Based on our conversation with the company and our understanding of its approach to supply chain issues, we took the decision to vote with Nike and against the shareholder proposal. In our view, the proposal’s fundamental objective – do no business with China – was unrealistic, given the country is integral to the company’s Asia-focused sourcing model. And while it’s true that there are risks involved in this model, Nike works hard to understand these and to support best practice and promote positive change where possible, setting the highest standards in the industry.

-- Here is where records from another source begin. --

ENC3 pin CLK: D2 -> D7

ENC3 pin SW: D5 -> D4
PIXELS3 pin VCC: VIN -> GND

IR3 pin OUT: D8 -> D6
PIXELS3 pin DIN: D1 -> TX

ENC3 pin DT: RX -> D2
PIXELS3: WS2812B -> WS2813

We met with Paychex in advance of the payroll processor’s AGM to discuss several governance related items, one of which was the upcoming ‘Say on Pay’ vote. Paychex has historically been inherently conservative in its remuneration practices. For many years, as measured both internally and by third parties, the company paid below the median level of its peer group, but consistently outperformed that peer group from a financial performance perspective.

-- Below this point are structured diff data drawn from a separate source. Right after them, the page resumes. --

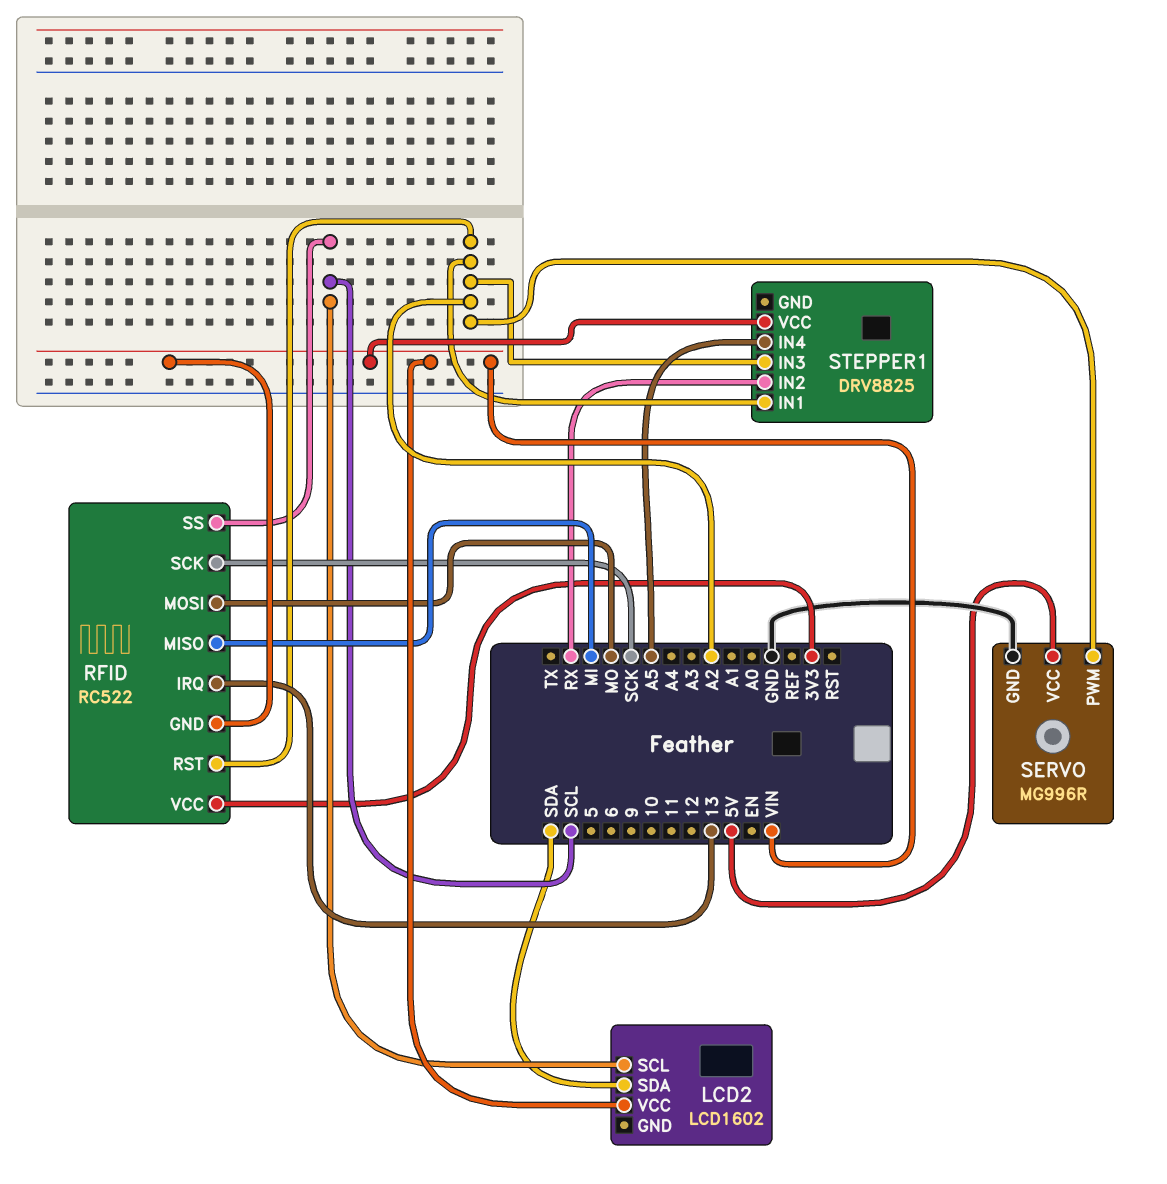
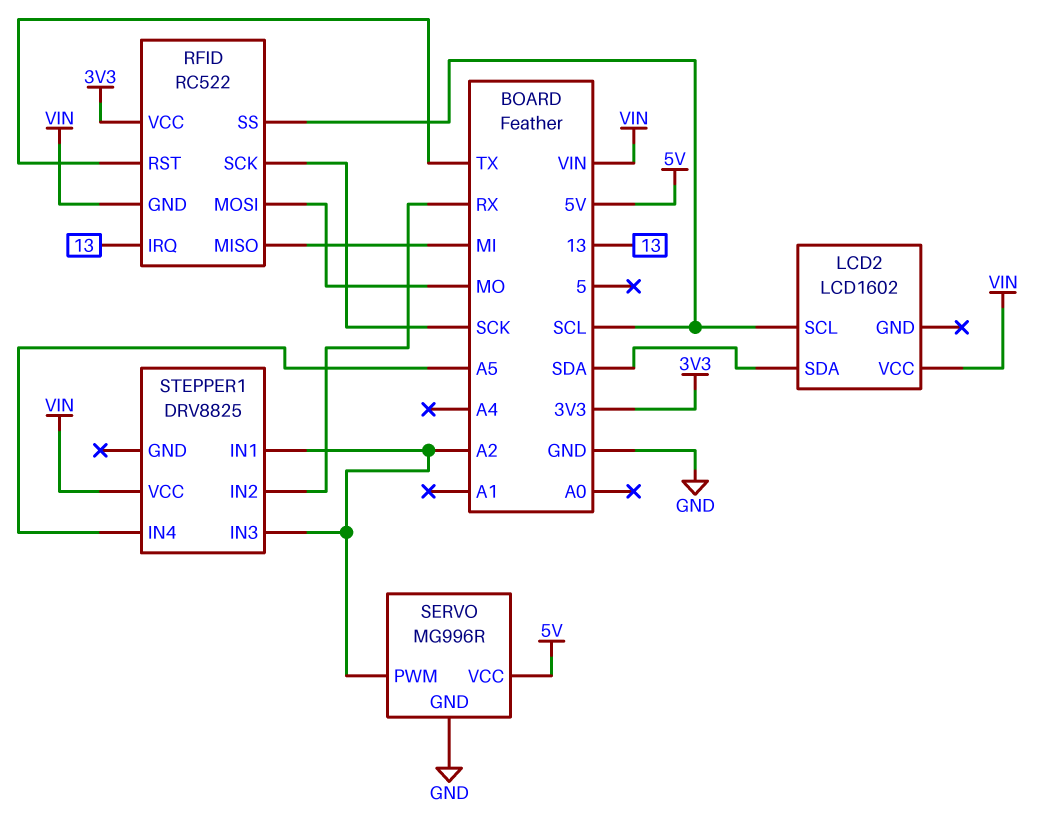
RFID pin RST: A2 -> TX

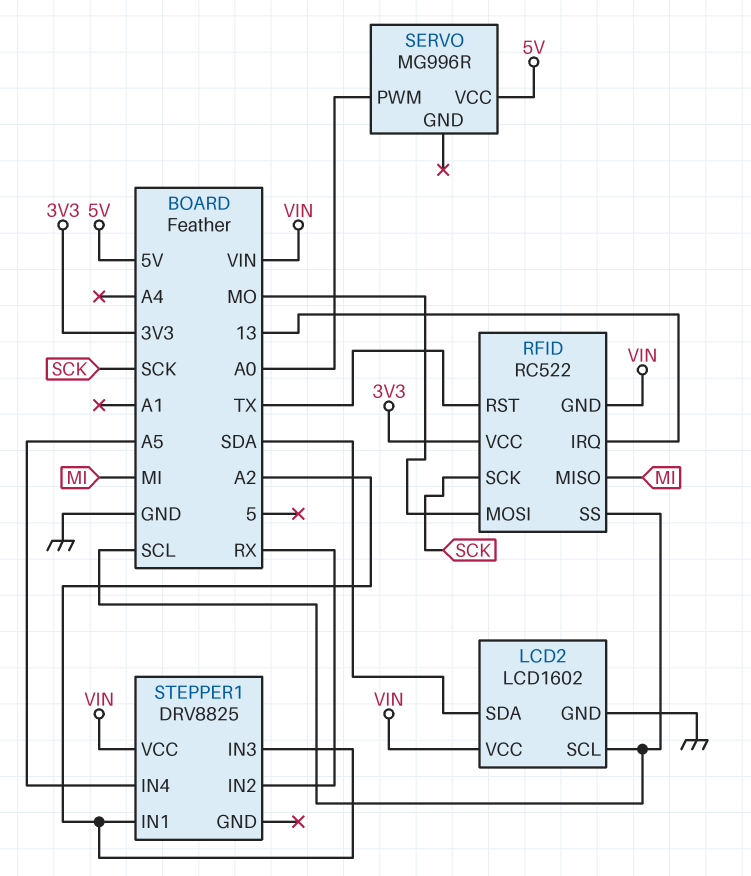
LCD2 pin GND: none -> GND
SERVO pin GND: GND -> none
SERVO pin PWM: A2 -> A0

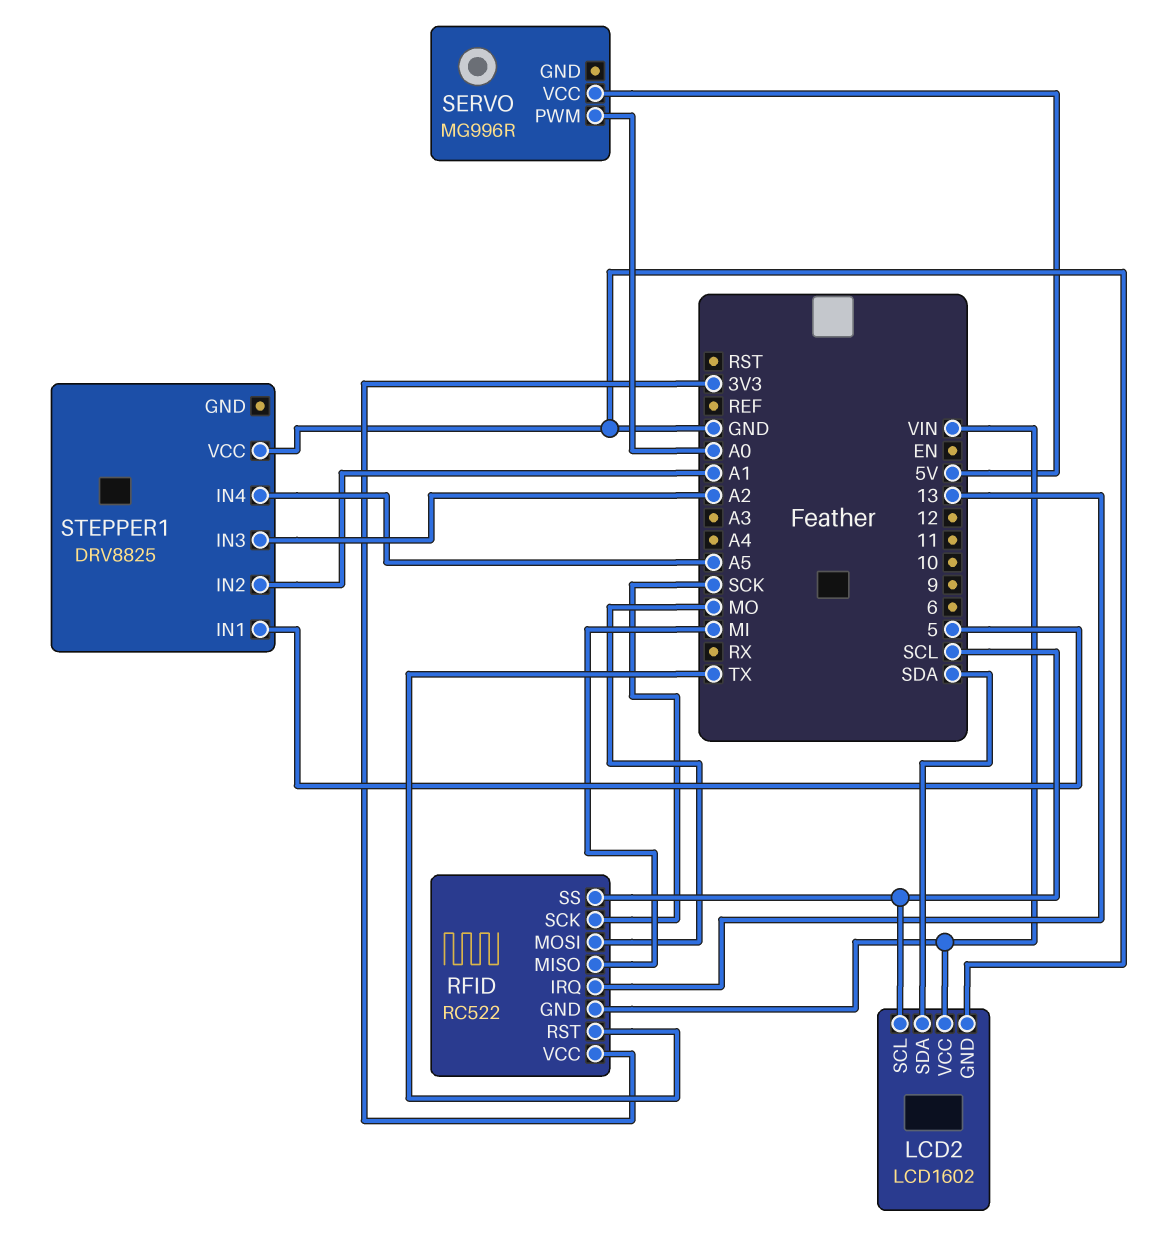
STEPPER1 pin IN1: A2 -> 5
STEPPER1 pin IN2: RX -> A1
STEPPER1 pin VCC: VIN -> GND

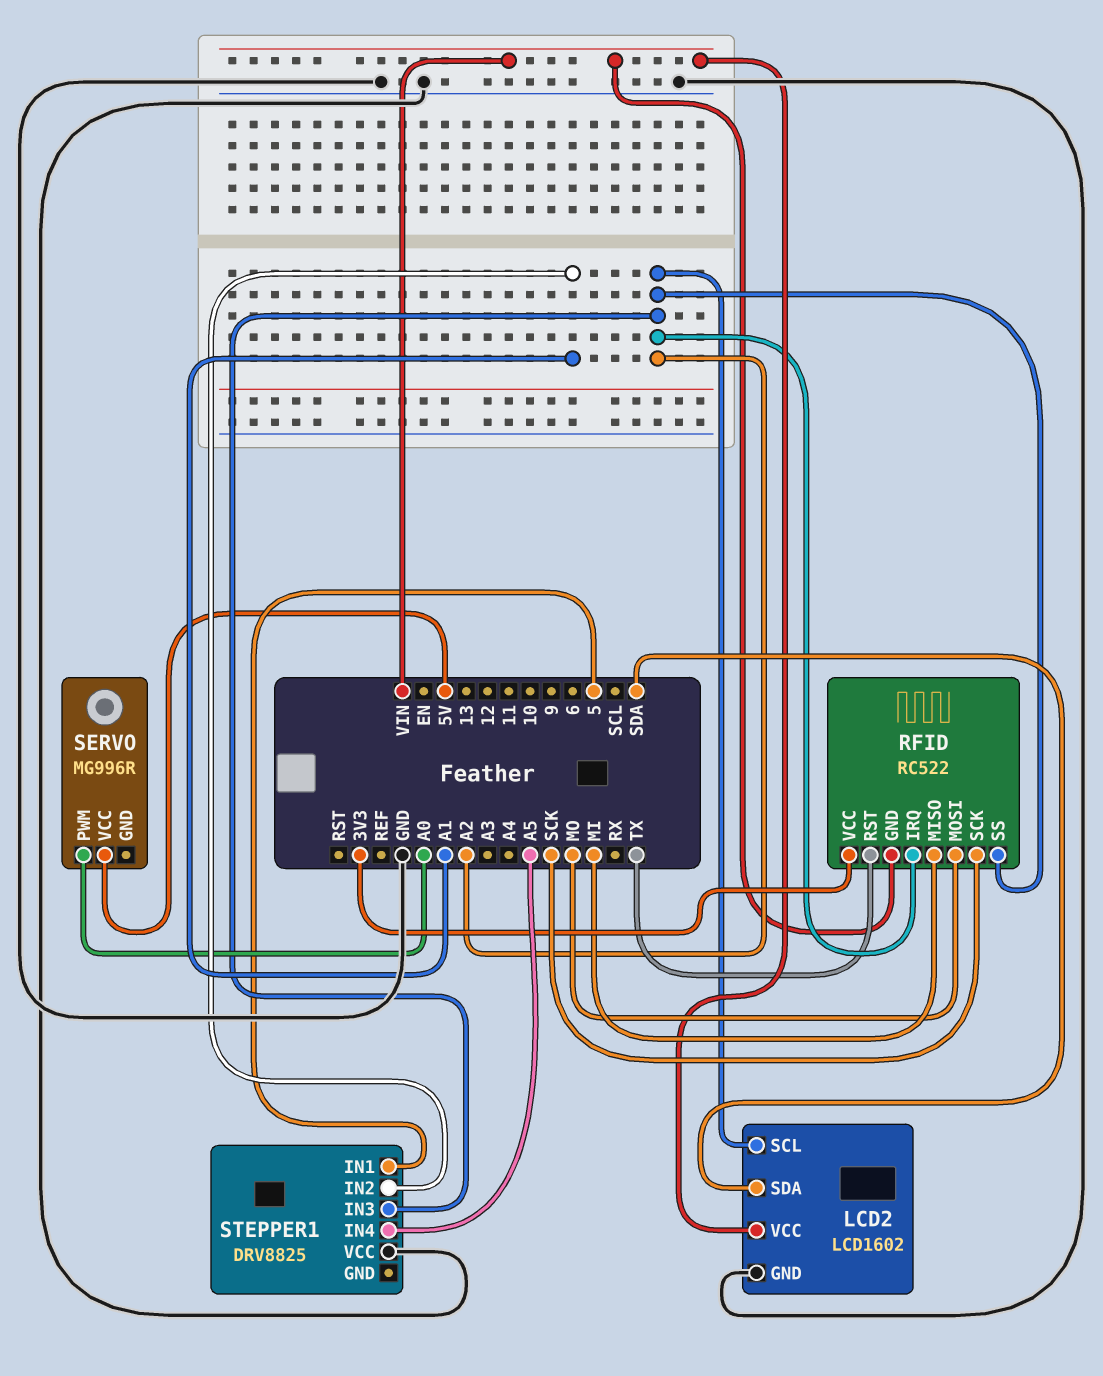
LCD2 pin SCL: SCL -> A2
RFID pin IRQ: 13 -> A2
RFID pin SS: SCL -> A2

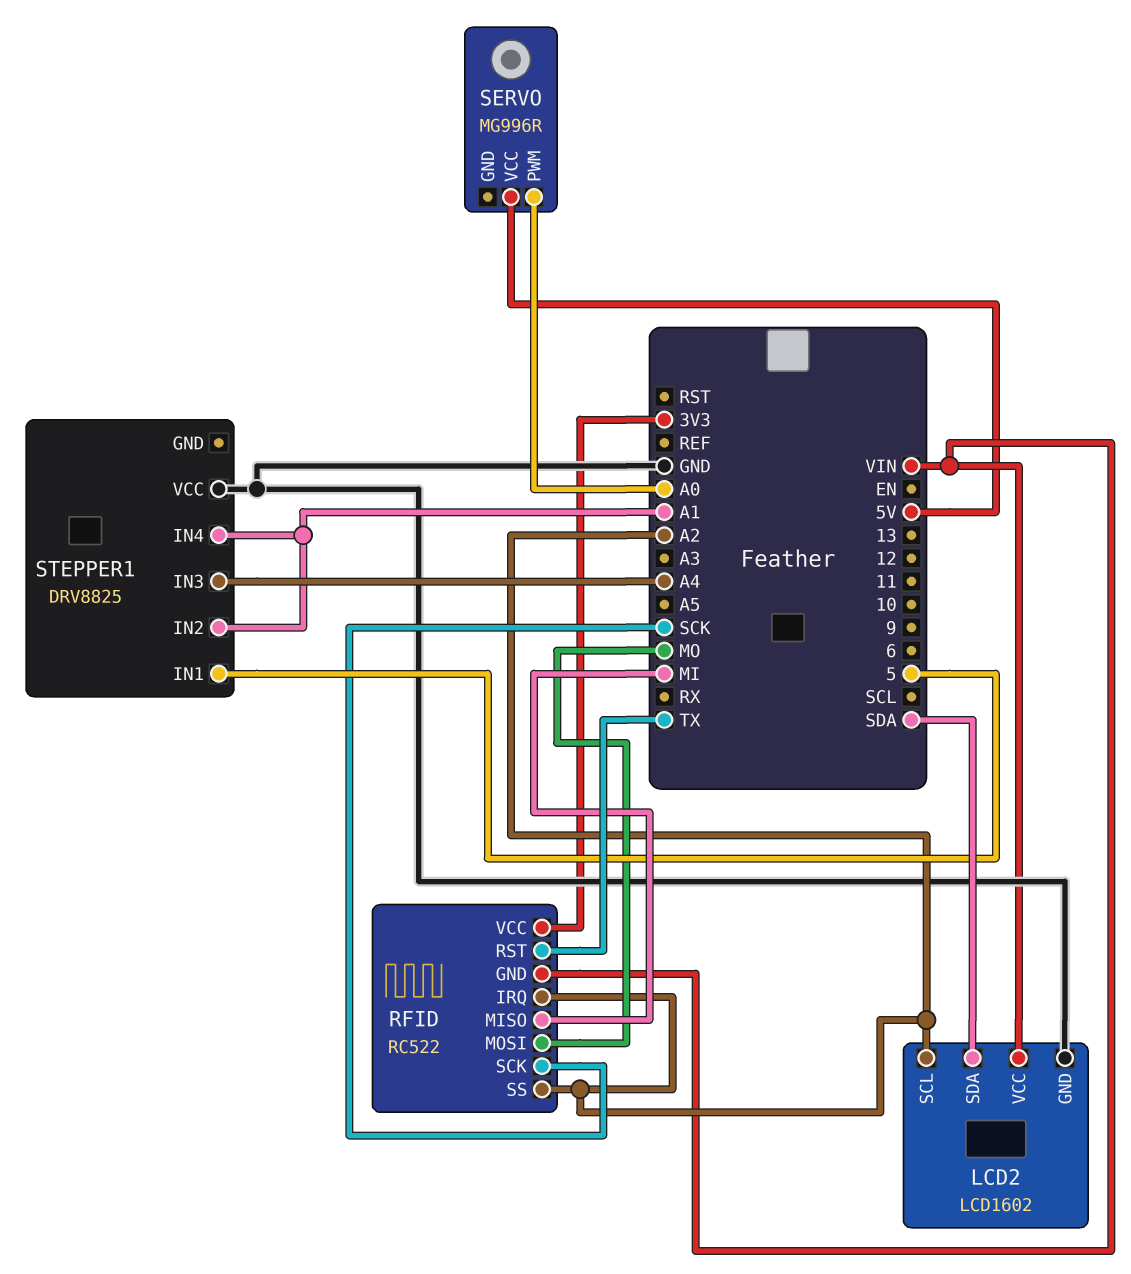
STEPPER1 pin IN3: A2 -> A4
STEPPER1 pin IN4: A5 -> A1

However, a May fiscal year-end presented Paychex with problems when it came to setting compensation during the pandemic. When Covid-19 arrived in March 2020, the company was 46 months into a 48-month long-term incentive plan (LTIP), with performance running at 127% of target. Subsequent lockdowns lasted through the end of the LTIP period into July when the structure of the next plan was being discussed. It was in this context that the Paychex board sought to apply discretion with respect to the lapsing plan and 100% time-based equity for the new plan starting May in 2020 (LTIPs at Paychex had historically used 50% time-based, 50% performance-based equity). For the LTIP starting in May 2021, Paychex moved back to 40% performance-based equity, rather than 50% given the pandemic was still ongoing and the outlook remained highly uncertain. However, in 2022 the company has returned to the original 50/50 mix.
Throughout the whole process, we believe the board tried to stay true its conservative pay philosophy, whilst also making sure that employees were rewarded appropriately in order to ensure strong retention. Despite some shareholder opposition to the use of discretion, we do not believe this was applied lightly. This was an extraordinary period and it is hard to see a future scenario which would require the use of discretion again. The criteria that underpin the vesting of performance-based equity at Paychex relate to revenue and operating profit goals. This is very much aligned with how management thinks about the business – delivering strong top-line growth and maintaining already industry leading margins is key. The remuneration philosophy deliberately focuses on what Paychex is in control of, rather than using performance indicators based on peer-relative total shareholder return. For these reasons, it is our intention to vote with management and for the ‘Say on Pay’ at the forthcoming AGM.